破解乙肝入侵机制：NTCP K340 位点泛素化至关重要

乙肝病毒(HBV)感染是全球主要公共卫生问题之一，有超过2.5亿人慢性感染HBV。而其中有超三分之一的人口集中在我国，人数接近1亿人。NTCP工具细胞，特别是外源表达NTCP的肝癌细胞系如HepG2-NTCP和Huh7-NTCP，因其易操作、短周期、重现性佳的特点，在乙肝病毒(HBV)研究中扮演着至关重要的角色。这些细胞模型能够有效模拟HBV的感染过程，为研究HBV的生命周期、宿主限制因子、病毒复制以及药物筛选提供了一个强大而便捷的体外平台。它们不仅有助于揭示HBV感染的分子机制，如DDX3作为宿主限制因子阻碍cccDNA转录，GPC5作为附着因子在感染入胞过程中的作用，还能通过直接与NTCP相互作用或下调NTCP表达来筛选和验证抗病毒药物的活性，例如环孢菌素A及其衍生物、雷帕霉素及其衍生物等。此外，这些工具细胞还促进了对HBV宿主特异性分子的发现，为发展支持HBV感染的小动物模型提供了可能，这对于乙肝相关研究和药物开发具有重大意义。

基本信息

英文标题：NTCP ubiquitination enables HBV infection

中文标题：NTCP 泛素化介导乙型肝炎病毒感染

发表期刊：《JHEP Reports》

影响因子：7.5

作者单位：

1.Tytgat Institute for Liver and Intestinal Research, Amsterdam University Medical Centers, University of Amsterdam, Amsterdam, The Netherlands

2.Amsterdam Gastroenterology, Endocrinology and Metabolism (AGEM), Amsterdam University Medical Centers, The Netherlands

3.Institute of Virology, Technical University of Munich/Helmholtz Munich, Munich, Germany

4.German Center for Infection Research (DZIF), Munich Partner Site, Munich, Germany

作者信息：

第一作者：Monique D. Appelman, Thuc-Anh Nguyen(共同第一作者)

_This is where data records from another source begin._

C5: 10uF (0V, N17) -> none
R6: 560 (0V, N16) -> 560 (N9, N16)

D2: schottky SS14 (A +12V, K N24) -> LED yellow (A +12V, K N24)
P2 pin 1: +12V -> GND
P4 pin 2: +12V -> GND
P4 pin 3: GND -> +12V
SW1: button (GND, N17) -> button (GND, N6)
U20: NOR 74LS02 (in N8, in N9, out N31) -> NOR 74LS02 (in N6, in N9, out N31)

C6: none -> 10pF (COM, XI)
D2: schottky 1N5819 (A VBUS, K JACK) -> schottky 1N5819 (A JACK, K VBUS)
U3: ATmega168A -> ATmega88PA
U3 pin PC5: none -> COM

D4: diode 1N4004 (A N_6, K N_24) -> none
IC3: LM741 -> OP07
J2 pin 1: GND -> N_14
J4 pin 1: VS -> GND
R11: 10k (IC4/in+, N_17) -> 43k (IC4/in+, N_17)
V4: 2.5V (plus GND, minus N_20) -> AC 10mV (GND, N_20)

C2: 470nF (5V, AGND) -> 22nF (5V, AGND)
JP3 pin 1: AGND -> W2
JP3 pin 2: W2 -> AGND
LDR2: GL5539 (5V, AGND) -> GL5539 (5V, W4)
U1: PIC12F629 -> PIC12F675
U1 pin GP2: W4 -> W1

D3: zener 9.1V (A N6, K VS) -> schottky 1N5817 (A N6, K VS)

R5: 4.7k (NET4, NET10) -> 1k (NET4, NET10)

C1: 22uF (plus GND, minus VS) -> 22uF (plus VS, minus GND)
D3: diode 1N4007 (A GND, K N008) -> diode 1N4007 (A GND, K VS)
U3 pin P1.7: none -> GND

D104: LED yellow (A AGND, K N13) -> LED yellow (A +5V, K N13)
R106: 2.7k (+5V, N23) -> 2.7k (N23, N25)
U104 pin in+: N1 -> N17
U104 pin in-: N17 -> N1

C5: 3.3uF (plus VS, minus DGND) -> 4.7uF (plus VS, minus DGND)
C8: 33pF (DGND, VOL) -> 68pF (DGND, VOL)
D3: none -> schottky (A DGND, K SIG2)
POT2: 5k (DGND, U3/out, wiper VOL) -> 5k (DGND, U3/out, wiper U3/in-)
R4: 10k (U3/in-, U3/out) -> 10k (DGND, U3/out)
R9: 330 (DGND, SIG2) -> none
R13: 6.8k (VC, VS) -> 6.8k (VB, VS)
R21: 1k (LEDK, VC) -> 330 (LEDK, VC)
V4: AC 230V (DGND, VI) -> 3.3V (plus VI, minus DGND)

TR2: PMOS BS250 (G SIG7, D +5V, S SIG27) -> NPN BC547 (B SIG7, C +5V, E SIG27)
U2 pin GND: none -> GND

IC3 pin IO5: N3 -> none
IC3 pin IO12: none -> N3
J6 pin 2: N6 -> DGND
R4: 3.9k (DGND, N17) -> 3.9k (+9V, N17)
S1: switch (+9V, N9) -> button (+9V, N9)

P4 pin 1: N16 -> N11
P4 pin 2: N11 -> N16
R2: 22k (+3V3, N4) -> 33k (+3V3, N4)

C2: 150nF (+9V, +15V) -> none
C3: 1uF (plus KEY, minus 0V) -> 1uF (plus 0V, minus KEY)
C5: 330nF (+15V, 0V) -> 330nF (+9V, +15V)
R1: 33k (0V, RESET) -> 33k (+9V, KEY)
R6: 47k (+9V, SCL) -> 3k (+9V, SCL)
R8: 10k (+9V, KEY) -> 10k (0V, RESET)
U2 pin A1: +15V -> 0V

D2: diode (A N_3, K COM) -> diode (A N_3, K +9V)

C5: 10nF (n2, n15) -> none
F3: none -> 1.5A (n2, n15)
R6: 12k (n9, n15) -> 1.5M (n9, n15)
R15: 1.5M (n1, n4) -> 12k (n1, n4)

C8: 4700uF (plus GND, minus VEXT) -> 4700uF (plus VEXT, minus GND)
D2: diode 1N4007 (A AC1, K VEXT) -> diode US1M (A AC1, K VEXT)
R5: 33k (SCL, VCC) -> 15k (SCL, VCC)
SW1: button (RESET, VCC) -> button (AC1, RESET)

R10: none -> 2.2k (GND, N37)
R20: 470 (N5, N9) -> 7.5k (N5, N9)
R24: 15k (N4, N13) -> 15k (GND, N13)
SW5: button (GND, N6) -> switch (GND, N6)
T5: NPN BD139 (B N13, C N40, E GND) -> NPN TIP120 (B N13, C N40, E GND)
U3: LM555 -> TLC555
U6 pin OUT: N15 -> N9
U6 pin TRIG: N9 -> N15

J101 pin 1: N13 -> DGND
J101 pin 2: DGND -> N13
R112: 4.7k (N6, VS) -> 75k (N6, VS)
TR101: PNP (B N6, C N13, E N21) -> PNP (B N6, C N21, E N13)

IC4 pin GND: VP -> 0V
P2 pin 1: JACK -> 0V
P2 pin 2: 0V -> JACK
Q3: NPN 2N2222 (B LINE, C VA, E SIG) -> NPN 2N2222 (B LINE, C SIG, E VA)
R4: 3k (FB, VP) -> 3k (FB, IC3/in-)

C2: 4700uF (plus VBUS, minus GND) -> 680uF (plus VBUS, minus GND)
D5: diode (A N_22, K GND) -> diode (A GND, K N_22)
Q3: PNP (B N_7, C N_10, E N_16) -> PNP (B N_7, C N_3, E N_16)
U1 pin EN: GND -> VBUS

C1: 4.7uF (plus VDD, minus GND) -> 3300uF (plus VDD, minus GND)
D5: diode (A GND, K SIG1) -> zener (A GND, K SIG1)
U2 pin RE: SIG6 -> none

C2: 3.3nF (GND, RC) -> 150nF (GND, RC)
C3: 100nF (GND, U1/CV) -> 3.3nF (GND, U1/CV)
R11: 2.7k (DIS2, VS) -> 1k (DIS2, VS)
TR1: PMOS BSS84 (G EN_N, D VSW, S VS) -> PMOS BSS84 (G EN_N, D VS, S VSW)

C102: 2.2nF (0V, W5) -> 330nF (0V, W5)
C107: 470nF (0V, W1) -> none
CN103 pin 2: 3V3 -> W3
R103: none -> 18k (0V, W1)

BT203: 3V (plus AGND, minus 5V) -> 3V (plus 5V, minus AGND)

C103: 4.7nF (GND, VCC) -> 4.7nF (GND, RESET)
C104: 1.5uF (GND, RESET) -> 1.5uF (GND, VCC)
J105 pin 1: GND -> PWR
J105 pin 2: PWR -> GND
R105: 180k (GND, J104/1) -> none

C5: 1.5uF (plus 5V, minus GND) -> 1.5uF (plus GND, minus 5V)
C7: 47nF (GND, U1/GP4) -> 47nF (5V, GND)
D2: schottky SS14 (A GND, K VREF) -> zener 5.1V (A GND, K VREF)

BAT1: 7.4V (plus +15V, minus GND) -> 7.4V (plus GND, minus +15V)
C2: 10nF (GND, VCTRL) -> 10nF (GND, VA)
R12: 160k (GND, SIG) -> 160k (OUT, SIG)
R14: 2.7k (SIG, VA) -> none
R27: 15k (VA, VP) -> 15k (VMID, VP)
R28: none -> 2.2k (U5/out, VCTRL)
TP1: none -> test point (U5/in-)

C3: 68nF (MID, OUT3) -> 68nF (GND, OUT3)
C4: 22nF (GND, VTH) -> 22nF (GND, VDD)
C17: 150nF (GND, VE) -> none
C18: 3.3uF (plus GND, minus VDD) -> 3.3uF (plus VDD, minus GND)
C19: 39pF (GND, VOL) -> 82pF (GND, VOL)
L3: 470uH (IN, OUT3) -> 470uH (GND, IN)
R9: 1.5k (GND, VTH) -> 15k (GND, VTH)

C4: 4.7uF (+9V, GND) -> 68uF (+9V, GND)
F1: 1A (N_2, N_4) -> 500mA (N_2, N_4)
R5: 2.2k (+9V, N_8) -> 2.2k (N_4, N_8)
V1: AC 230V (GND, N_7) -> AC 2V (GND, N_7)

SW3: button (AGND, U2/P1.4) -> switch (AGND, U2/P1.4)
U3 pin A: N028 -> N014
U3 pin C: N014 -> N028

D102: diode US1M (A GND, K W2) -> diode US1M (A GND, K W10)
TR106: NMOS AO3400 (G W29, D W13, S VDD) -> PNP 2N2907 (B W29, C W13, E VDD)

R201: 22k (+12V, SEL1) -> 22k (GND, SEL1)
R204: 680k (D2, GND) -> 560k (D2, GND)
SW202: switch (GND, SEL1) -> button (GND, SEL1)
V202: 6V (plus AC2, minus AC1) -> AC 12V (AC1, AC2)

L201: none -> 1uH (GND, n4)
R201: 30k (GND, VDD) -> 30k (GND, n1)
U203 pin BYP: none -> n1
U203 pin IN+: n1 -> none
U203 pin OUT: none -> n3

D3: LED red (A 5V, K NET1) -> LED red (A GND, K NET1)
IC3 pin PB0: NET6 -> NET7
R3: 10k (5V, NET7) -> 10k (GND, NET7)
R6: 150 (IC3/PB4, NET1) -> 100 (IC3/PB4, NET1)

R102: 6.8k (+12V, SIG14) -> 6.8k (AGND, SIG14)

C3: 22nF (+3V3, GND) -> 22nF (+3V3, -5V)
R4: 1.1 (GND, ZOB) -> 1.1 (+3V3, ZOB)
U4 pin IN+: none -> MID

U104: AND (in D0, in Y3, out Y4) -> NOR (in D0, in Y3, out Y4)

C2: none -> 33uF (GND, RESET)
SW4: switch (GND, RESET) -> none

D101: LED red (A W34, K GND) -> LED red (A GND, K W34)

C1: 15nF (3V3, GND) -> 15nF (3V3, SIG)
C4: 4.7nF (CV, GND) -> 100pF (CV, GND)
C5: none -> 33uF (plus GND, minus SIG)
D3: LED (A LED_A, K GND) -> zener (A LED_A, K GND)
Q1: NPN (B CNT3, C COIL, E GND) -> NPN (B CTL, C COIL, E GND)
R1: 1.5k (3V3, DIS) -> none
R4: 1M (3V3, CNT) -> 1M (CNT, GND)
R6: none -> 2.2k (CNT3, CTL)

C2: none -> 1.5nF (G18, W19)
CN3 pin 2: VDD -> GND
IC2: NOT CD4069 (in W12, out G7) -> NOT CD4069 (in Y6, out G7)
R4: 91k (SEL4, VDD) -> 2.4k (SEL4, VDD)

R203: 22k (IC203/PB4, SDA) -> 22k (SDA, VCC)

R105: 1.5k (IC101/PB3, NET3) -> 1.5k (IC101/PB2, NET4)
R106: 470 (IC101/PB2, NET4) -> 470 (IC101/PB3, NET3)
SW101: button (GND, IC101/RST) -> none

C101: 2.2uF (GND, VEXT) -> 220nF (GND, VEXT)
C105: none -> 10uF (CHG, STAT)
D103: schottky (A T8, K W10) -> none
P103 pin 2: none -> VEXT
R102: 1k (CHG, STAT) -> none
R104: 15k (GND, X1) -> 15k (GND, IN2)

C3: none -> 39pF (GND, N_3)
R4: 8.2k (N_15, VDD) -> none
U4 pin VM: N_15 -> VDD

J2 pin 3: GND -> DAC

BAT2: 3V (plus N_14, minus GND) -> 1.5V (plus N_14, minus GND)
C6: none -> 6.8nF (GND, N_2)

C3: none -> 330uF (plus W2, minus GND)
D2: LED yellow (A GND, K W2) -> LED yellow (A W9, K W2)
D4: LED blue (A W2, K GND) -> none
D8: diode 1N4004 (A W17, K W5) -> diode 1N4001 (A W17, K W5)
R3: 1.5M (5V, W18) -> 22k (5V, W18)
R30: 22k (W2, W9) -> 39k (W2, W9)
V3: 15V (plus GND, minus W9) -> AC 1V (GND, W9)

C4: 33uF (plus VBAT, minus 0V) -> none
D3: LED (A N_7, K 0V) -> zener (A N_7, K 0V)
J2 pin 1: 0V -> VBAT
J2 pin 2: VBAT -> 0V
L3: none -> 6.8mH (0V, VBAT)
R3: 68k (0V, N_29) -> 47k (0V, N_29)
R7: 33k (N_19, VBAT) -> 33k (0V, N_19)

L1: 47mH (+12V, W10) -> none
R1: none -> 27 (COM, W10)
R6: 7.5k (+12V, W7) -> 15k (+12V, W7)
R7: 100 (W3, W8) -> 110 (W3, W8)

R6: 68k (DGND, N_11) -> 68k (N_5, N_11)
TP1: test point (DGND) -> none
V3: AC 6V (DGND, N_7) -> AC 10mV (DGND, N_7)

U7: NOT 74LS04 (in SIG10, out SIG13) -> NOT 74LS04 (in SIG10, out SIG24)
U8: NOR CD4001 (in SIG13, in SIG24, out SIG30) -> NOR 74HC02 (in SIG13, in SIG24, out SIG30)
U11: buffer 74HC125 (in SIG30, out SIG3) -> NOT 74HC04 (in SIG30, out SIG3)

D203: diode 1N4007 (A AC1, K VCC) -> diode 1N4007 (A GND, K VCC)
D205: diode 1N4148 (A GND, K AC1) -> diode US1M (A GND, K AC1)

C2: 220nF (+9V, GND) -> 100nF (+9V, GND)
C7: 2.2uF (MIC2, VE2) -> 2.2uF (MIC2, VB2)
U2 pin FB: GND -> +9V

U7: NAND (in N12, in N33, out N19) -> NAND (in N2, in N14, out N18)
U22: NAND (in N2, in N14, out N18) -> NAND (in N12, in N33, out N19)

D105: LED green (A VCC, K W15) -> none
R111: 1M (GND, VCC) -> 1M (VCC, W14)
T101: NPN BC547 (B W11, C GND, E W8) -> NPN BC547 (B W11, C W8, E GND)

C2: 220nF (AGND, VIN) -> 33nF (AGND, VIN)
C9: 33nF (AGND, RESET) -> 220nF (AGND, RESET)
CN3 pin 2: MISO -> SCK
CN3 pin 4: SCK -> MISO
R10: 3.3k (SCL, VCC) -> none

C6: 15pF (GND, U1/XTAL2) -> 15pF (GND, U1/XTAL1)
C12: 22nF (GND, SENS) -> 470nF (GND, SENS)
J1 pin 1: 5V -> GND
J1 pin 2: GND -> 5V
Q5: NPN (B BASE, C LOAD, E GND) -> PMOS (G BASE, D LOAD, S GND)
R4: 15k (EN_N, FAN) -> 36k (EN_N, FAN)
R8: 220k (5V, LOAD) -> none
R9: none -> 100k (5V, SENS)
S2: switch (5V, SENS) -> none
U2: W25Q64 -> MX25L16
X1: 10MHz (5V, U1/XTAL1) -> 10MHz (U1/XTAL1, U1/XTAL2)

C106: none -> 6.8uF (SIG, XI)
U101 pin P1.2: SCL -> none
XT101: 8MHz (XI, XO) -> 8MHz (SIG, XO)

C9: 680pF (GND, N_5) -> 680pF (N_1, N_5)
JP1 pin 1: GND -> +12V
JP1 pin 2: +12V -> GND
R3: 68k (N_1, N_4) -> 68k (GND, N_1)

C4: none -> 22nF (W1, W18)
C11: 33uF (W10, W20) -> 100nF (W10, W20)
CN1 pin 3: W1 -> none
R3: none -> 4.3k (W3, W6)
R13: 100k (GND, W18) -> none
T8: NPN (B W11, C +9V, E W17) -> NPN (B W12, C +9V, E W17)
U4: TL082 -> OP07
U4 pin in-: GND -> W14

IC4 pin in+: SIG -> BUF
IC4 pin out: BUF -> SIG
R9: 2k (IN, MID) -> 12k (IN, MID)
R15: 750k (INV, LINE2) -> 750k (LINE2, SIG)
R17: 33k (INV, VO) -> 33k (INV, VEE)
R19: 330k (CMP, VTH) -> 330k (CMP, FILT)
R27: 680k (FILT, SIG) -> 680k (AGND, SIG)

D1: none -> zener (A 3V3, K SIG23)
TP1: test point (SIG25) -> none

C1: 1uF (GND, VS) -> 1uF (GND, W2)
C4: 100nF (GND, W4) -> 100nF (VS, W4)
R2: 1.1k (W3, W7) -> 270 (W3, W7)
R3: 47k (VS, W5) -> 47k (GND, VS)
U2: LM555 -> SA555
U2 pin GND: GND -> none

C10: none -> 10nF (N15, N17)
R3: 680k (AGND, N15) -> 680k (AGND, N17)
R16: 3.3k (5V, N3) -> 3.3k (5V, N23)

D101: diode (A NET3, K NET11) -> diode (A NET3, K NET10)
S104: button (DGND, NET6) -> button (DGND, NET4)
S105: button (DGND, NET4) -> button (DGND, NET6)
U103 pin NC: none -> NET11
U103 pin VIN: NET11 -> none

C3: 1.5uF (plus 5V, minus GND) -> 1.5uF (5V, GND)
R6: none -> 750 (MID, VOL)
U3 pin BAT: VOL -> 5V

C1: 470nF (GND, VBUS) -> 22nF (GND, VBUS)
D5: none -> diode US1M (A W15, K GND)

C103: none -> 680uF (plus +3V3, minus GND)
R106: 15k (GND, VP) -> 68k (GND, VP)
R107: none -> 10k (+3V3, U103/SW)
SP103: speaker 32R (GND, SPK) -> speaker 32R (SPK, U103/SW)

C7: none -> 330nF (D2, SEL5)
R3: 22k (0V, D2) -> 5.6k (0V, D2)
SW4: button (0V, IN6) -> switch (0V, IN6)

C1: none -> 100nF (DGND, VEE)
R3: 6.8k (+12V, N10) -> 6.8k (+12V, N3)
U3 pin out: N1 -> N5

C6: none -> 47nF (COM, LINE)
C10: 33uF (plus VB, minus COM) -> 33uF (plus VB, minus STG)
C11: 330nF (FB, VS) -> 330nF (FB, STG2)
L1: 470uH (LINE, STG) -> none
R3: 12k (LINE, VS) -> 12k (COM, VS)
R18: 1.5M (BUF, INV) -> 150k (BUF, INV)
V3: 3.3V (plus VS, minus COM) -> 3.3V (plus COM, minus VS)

通讯作者：Stan F.J. van de Graaf

研究背景

乙型肝炎病毒(HBV)/ 丁型肝炎病毒(HDV)感染是全球重大肝病致死病因，钠离子 - 牛磺胆酸共转运多肽(NTCP)是 HBV/HDV 入侵肝细胞的关键受体，但 NTCP 介导病毒内化的具体机制尚未明确;泛素化是调控膜蛋白内吞、降解的重要翻译后修饰，虽已知泛素化参与 NTCP 的降解过程，但其在生理水平下对 NTCP 内吞及 HBV 入侵的调控作用仍未知，本研究旨在探究 NTCP 泛素化修饰对其内吞功能及 HBV 感染的影响。

研究方法

研究构建 NTCP 野生型(NTCP^WT)及 K340R 等位点突变的稳转细胞系(HepG2、U2OS、HepaRG)，通过免疫共沉淀检测 NTCP 泛素化水平，利用生物素脉冲示踪法测定 NTCP 内吞效率，采用 [³H] 牛磺胆酸盐孵育检测胆汁酸摄取能力，通过 Myrcludex B-FITC 标记、HBV 感染实验(检测 HBsAg、cccDNA、总 HBV DNA 等)评估病毒结合与感染效率，并用泛素激活酶抑制剂 TAK-243 干预细胞验证泛素化的作用，实验数据采用 Mann-Whitney U 检验、单因素 ANOVA 等方法进行统计学分析。

实验结果

图 1：NTCP 可发生泛素化修饰

在稳定表达 HA 标签 NTCP 的 U2OS 细胞中，外源转染的 FLAG - 泛素可与 HA-NTCP 发生共沉淀，内源性泛素也能与 NTCP 特异性结合，且 NTCP 呈现出单泛素化与多泛素化两种修饰条带，直接证实 NTCP 是可被泛素化修饰的肝细胞膜蛋白。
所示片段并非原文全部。